A partir de esa caracterización, que pasó a ser moneda corriente en la militancia comunista para designar a un grupo amorfo sin mayor conciencia de clase y fácilmente manipulable -por tanto, utilizable por la derecha, por la clase dominante- podría pensarse en una conexión entre urbanizaciones precarias y su población como no precisamente el particular fermento transformador. Para graficarlo rápidamente: los “rompehuelgas” (también llamados esquiroles o carneros), por ejemplo, podrían salir de allí. 

Decíamos que el sistema capitalista no cambió estructuralmente desde lo formulado por Marx y Engels en la segunda mitad del Siglo XIX, pero sí lo hizo en su “presentación” cosmética, en las formas en que se muestra y en el ropaje con que se viste. Hoy, segunda década del Siglo XXI, la clase obrera industrial urbana sigue siendo la mecha que puede prender el fuego revolucionario, pero el sistema se ha encargado muy bien de neutralizarla. Por lo pronto, en los países capitalistas imperiales (todas potencias industriales: Estados Unidos, Europa Occidental, Japón), su proletariado ha sido muy sabiamente domado. Pese a la crisis que atravesamos hoy, más allá de la pandemia del COVID-19, el nivel de vida ofrecido a la clase trabajadora en el capitalismo desarrollado está lejos de los niveles de explotación y pobreza vividos hace siglo y medio o de las indecibles penurias que sigue padeciendo la clase trabajadora en el resto del mundo. Esa suerte de prosperidad relativa (Homero Simpson -ícono por antonomasia del obrero estadounidense- vive con cierta comodidad, no pasa hambre), en principio aleja de la revolución. Y los sindicatos, otrora combativos elementos anti-sistémicos, fueron convertidos gradualmente en cómplices de la clase dirigente, quitándoles toda característica combativa. Dato a tener en cuenta: curiosamente, las revoluciones socialistas triunfantes durante el Siglo XX surgieron todas de países básicamente rurales (la Rusia zarista, China y su secular atraso, Vietnam, Nicaragua, Cuba (el burdel estadounidense en el Caribe), todas naciones subdesarrolladas con escasa clase obrera industrial urbana). 

Sin dudas, sigue habiendo proletarios, trabajadores fabriles por infinidad de lugares en el planeta, con grandes concentraciones industriales y enormes unidades productivas (por ejemplo China).
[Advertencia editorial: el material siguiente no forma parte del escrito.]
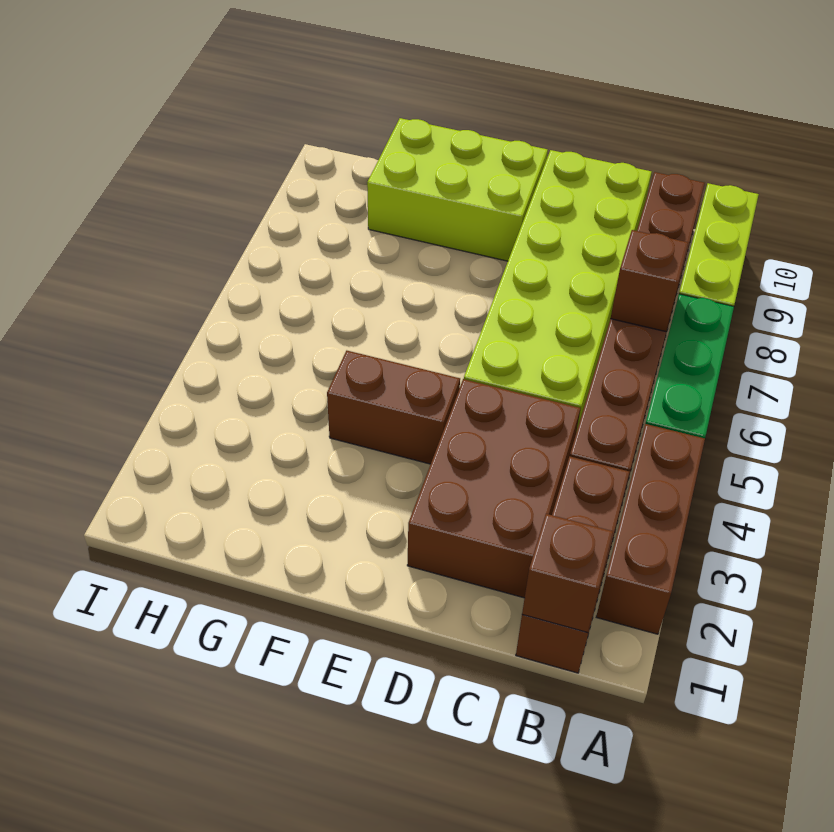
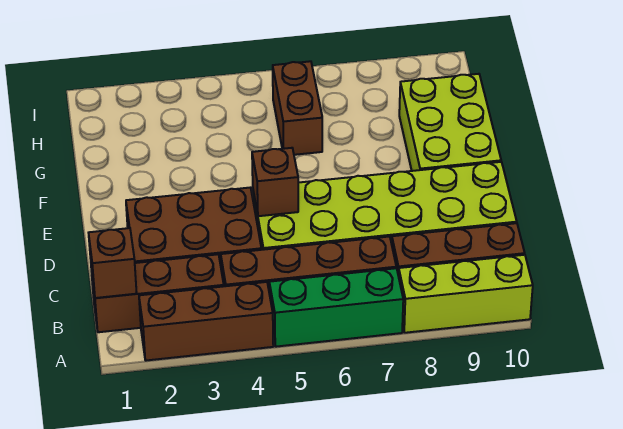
brown brick B7 level 2 -> brown brick D5 level 2
brown brick E4:F4 level 1 -> brown brick G6:H6 level 1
Pero junto a ello, esos “marginales” de tiempo atrás pasaron a ser elemento fundamental de la composición social actual. Las barriadas “marginales” crecen cada vez más, así como sus poblaciones. Eso fue lo que llevó a Fidel Castro a preguntarse: “¿Puede sostenerse, hoy por hoy, la existencia de una clase obrera en ascenso, sobre la que caería la hermosa tarea de hacer parir una nueva sociedad? ¿No alcanzan los datos económicos para comprender que esta clase obrera -en el sentido marxista del término- tiende a desaparecer, para ceder su sitio a otro sector social? ¿No será ese innumerable conjunto de marginados y desempleados cada vez más lejos del circuito económico, hundiéndose cada día más en la miseria, el llamado a convertirse en la nueva clase revolucionaria?.
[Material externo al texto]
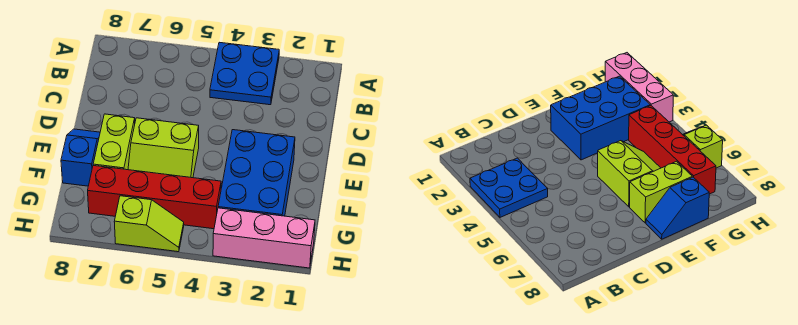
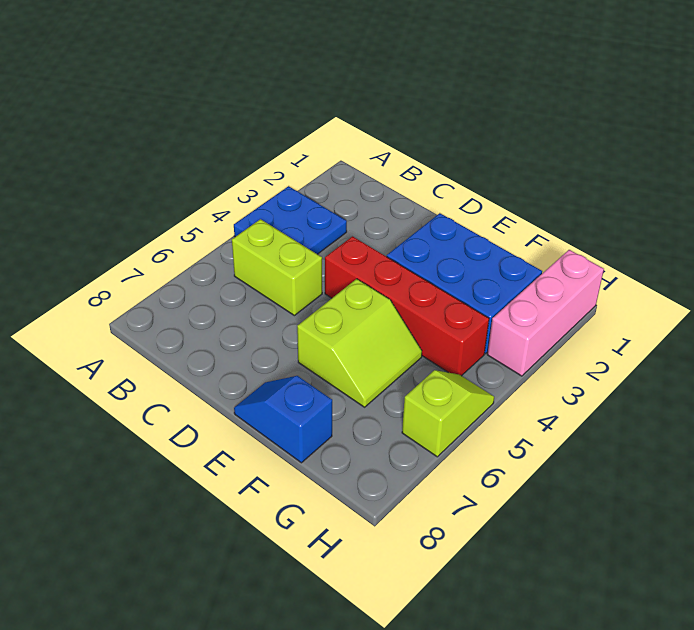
lime brick E7:F7 level 1 -> lime brick B5:C5 level 1
red brick G4:G7 level 1 -> red brick D4:G4 level 1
En sentido estricto, el proletariado industrial no desaparece. Aunque la robotización eliminó numerosísimos puestos de trabajo en los países capitalistas llamados “centrales”, y la mal llamada “deslocalización” llevó fábricas del Primer Mundo a la periferia, donde hay salarios mucho más bajos, falta organización sindical, ausencia de controles medioambientales y enormes facilidades tributarias, la clase trabajadora ahí está, produciendo la riqueza del mundo. Pero sí ha crecido en forma exponencial ese sector que, agudamente, Frei Beto llamó “pobretariado”, así como las barriadas donde se ubica en las megápolis del Tercer Mundo. 

En términos generales, lo que en un tiempo era “marginal” hoy pasó a ser “normal”. Ahora bien: si es un sector tan importante en la dinámica social de la actualidad, si allí anida un fermento fundamental de nuestros tiempos, las izquierdas deberían trabajarlo, acercarse, involucrarse. Pero parece que las iglesias evangélicas fundamentalistas ya lo han hecho antes.